Era un lugar decente; en comparación con los otros edificios en donde había estado viviendo; la gente en este lugar parecía mucho más calmada, de hecho, no había visto pasar a nadie por ahí desde que había doblado la calle. Algo extraño. Pues a la vuelta había unos cuantos Minimarkets. Ahora que lo notaba, habían algunas casas en ruinas. "Así que los rumores eran ciertos", pensó.

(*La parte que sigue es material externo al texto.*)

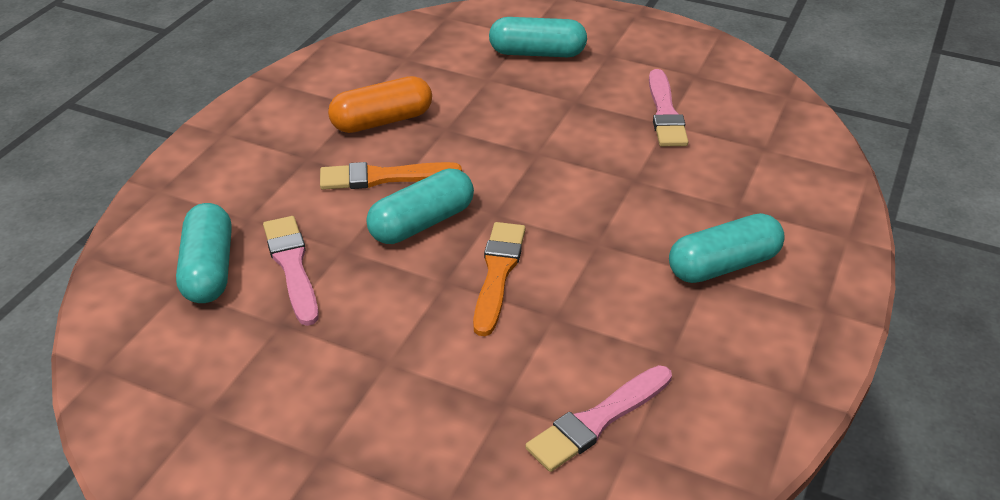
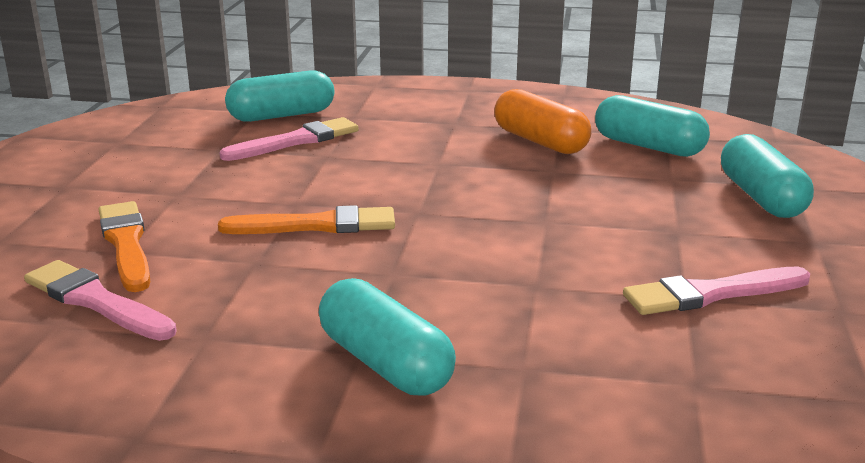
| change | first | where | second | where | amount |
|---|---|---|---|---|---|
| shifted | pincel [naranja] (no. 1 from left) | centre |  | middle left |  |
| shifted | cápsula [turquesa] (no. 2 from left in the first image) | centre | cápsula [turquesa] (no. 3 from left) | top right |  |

—Serían veinticinco dólares —la voz del chofer lo trajo de vuelta a la realidad.

—Uh, sí —buscó la cantidad indicada en su billetera de cuero blanco. La que su madre le había regalado para su último cumpleaños, junto con su mochila del mismo color. Después de unos segundos, le entregó el dinero al hombre de mirada cansada—. Gracias por todo —dijo, saliendo del auto, cargando la gran maleta en su espalda.

Apenas salió, el aire helado enfrió su rostro ardiente por la emoción de un nuevo mundo. Aspiró profundamente y sonrió.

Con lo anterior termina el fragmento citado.